Cantam oficialmente “Hug Now” pela primeira vez. O apelo pela coesão familiar casa bem com a proposta de um especial de natal, mas alguns (...) já rotulando de caretice e apego ao passado. A música tem elementos de rock, mas uma cadência lenta e melancólica (...) Os Carpenters e a maioria dos músicos presentes adoram. Aquele toque distorcido de guitarra, como em um ambiente aquático, cai no gosto até de quem não gostou da música.

Uma semana depois sai o clipe da obra. É uma ligeira novela que mostra uma família negligente, que educa os filhos (...) sem atentar para sua formação. Os pais brigando na frente das crianças, descontando nelas as suas frustrações diárias, em seguida os dois crescendo e se tornando rebeldes (...) Um dia eles somem, os pais começam a brigar até se darem conta do erro que têm cometido. Encontram a filha na sarjeta, com marcas e traumas indeléveis, e o rapaz em uma gaveta do necrotério. Em cada cena aparece um dos seis, como cantor e observador etéreo (...) conseguem chamar muita atenção não só para o novo álbum, também para a mensagem da canção.

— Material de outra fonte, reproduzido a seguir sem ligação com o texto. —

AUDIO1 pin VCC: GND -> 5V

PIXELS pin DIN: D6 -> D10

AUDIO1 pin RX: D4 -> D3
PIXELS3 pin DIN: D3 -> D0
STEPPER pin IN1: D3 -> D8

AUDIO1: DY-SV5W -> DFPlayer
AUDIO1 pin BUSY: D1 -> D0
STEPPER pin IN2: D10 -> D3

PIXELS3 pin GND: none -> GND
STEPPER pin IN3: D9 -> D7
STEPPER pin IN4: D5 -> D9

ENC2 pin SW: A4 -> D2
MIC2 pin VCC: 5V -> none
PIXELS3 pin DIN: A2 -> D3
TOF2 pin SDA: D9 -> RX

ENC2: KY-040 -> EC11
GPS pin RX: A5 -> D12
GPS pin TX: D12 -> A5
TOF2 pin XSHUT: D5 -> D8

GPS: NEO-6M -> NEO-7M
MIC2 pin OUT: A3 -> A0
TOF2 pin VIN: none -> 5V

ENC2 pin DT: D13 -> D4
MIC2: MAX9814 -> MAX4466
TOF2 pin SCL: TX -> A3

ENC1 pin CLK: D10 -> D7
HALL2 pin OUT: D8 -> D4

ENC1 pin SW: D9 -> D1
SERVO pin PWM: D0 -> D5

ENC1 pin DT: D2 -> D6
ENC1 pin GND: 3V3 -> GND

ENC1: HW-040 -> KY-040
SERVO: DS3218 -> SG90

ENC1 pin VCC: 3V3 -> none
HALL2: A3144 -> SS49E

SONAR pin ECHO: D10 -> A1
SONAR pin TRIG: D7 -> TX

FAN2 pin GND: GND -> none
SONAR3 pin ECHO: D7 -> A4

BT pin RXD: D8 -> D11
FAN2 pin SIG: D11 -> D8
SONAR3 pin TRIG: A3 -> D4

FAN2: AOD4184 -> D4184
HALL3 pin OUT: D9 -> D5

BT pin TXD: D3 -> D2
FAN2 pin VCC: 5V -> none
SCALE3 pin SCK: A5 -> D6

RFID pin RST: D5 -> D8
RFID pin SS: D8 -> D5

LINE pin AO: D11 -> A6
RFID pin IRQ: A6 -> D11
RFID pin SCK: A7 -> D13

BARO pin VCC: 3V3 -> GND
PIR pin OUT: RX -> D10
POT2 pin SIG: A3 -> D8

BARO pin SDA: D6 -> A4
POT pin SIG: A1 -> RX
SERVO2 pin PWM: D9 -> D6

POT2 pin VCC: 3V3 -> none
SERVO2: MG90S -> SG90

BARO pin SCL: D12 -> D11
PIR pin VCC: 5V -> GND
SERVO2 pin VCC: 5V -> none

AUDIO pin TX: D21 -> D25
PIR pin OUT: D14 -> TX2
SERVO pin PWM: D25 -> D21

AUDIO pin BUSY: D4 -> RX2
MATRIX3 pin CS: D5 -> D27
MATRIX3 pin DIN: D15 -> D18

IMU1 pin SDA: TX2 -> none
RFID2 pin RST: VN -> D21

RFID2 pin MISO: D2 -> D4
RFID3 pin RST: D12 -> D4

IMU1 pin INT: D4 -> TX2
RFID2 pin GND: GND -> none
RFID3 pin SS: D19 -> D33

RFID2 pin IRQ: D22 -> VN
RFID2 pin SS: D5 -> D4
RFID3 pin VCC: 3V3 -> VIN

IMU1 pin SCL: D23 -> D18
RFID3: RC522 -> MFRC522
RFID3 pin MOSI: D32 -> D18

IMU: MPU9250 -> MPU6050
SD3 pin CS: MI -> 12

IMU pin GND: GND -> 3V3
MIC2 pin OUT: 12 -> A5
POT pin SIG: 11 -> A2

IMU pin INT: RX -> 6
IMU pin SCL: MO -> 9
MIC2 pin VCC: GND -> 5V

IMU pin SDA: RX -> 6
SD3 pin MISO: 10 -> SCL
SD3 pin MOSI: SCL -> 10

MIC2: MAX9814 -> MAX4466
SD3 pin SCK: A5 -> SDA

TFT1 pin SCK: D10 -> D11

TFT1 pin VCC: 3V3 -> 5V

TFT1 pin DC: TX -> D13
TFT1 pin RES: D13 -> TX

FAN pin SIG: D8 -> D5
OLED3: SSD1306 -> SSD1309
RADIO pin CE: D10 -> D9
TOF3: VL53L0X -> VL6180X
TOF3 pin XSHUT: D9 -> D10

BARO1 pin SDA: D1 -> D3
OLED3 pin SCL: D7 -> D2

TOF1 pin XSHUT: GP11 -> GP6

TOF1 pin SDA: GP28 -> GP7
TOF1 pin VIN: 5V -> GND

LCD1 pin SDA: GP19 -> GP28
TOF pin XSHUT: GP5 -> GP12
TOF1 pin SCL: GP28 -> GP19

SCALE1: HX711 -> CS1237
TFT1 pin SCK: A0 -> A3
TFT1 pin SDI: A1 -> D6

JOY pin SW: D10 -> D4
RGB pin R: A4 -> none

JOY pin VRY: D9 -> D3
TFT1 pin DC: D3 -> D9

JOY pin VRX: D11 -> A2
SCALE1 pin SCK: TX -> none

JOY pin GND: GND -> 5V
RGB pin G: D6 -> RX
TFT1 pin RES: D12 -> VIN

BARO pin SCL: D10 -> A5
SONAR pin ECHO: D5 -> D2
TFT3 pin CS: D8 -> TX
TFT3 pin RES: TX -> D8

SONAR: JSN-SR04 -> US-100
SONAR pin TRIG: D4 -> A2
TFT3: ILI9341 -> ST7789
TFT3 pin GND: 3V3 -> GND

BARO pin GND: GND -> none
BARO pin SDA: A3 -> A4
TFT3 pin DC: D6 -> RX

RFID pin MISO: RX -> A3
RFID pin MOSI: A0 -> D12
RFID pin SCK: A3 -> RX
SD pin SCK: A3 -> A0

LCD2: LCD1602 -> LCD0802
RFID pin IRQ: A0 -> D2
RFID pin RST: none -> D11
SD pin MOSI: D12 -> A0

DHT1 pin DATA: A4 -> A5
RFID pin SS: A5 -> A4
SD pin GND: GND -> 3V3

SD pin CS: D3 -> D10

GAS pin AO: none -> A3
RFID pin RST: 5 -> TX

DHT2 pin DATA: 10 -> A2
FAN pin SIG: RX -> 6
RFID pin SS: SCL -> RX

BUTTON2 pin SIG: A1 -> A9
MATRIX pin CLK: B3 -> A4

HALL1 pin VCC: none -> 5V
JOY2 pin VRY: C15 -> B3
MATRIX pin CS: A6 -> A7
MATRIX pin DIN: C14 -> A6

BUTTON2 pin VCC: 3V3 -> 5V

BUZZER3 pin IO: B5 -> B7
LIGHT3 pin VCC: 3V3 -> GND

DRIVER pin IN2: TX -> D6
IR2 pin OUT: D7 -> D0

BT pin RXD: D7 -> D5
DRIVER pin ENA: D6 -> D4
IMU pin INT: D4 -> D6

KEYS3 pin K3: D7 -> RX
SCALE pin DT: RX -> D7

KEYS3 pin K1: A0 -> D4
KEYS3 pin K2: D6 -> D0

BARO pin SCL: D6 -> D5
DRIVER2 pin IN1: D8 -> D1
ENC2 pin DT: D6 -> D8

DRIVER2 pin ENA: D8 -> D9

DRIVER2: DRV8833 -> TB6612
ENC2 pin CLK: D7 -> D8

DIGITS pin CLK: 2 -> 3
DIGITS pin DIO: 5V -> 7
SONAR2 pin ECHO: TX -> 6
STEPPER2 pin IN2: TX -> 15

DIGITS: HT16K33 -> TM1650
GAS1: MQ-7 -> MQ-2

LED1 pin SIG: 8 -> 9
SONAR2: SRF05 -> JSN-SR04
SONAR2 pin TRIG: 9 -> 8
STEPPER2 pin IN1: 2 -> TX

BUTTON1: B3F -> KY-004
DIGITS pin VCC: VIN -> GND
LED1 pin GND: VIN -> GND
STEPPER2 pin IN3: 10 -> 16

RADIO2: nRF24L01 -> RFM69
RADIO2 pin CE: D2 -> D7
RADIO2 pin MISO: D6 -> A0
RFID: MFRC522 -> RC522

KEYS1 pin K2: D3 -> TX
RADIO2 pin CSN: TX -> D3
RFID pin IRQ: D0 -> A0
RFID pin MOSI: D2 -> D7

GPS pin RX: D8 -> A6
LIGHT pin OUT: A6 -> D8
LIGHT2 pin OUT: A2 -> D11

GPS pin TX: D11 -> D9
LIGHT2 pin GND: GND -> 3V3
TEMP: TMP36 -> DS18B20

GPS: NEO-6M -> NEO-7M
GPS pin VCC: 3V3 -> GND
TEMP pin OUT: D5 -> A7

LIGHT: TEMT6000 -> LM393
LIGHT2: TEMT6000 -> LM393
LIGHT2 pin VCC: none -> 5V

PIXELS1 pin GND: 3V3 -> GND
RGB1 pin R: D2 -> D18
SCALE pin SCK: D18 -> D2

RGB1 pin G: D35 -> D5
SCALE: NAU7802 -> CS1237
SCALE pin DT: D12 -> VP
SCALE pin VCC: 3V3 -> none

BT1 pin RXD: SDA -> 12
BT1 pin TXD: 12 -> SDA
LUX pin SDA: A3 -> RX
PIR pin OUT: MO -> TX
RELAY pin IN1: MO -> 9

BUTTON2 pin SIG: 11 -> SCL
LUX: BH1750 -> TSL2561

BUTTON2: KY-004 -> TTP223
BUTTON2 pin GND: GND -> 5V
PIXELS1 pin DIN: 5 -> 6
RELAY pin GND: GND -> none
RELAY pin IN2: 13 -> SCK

No dia seguinte Josephine os chama, um productor dos estúdios quer fazer um filme baseado no clipe (...) Assinam toda a papelada e eles começam a preparar tudo, serão apenas dois actores fixos, poucos cenários e algumas locações, esperam lançar o filme em um ano. Apesar das agruras e desgostos deste início de década, os seis prosperam (...) aplicando seus rendimentos em productos e serviços, nunca em papéis que valerão uma fortuna daqui a um mês. Nos bastidores a organização já se cansou de avisar ao serviço secreto oficial, está por sua conta investigando indícios de lavagem de dinheiro do crime organizado por detrás dessas ofertas irresistíveis. Faltam apenas provas materiais vinculantes.